Shenkman told the Sentinel that he agreed that “Gerrymandering is bad. It is also unlawful in California – at the city level, it is contrary to Elections Code sections 21601 (general law cities) and 21620 (charter cities). You mention seven Inland Empire jurisdictions, of which we were involved in some but not all. We only had input into the district boundaries in one – Highland. The Highland districts were not gerrymandered. They also resulted in the first Latinos elected to the Highland City Council in the city’s entire history. I would say that is an unmitigated success. With respect to the other jurisdictions, even the ones in which we were involved in convincing the jurisdiction to adopt district elections, we were not involved in the drawing of the districts because nobody came to us with a credible and attractive case that the jurisdiction(s) violated those Elections Code sections; I’m not saying that the maps don’t violate those sections, I just don’t know.”
Shenkman elaborated, “As a more general matter, I would also agree that gerrymandering is a significant problem in California, and elsewhere. Thus far, the legislature has failed to give us the tools necessary to combat gerrymandering by local governments. They seem to have tried, but they have failed because they do not communicate with the people who will ultimately be responsible for enforcing the laws they pass. I would encourage the legislature to enact laws that actually have some teeth, so that we are in a position to combat gerrymandering when it occurs, and I’d be happy to help the legislature accomplish that.”
Shenkman said, “You mention that some unidentified people ‘point out that in some of the cases, the switch to by-district elections has made the election of protected minority candidates less likely rather than more likely.’ I don’t know who those people are, or what specific jurisdictions they think have made the election of minority candidates more difficult. What I do know is that all empirical studies demonstrate that district elections result in the election of more minority candidates. UC Riverside recently completed the largest and most comprehensive study of precisely this issue in California, and confirmed that district elections increase minority representation. (See Collingwood, L. & Long, S., Can States Promote Minority Representation? Assessing the Effects of the California Voting Rights Act. (Dec. 31, 2019) Urban Affairs Review). The paper is available at https://doi.org/10.1177/1078087419896854. I find this scientific empirical study to be far more credible than cherry-picked anecdotes by unidentified individuals who likely have an interest in maintaining the status quo.”

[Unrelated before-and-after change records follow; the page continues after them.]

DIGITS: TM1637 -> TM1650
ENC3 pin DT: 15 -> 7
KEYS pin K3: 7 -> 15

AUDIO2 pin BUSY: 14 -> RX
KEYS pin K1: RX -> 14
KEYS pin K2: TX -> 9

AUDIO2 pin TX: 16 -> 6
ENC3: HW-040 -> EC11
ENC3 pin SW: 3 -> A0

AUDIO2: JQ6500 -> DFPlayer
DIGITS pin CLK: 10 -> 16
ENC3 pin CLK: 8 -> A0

Moreover, Shenkman suggested, the phenomenon of candidates or incumbents running unopposed is nothing new.
“I think it is also disingenuous to suggest that elections in these jurisdictions were competitive before a switch to district elections,” he said. “They most certainly were not. Will the presidential election between [Donald] Trump and [Joseph] Biden be competitive in California in November? Of course not – everyone knows Biden will win by a large margin; the fact that the Republicans insist on having someone on the ballot does not make the election competitive in any substantive way.”

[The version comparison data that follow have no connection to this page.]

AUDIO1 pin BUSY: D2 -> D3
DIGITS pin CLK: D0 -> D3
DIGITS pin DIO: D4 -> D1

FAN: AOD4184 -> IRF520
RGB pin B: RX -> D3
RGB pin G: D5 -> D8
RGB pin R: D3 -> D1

There is imperfection in the Democratic process, Shenkman said, because that is the nature of the beast.
“I would point out that social change does not happen overnight; and, while lawyers and judges can prompt that change and even accelerate that change, it takes a lot of effort ‘on the ground,’” he said. “We are proud to have given the people the tools to make change happen, and we look forward to continuing to see that change come to fruition.”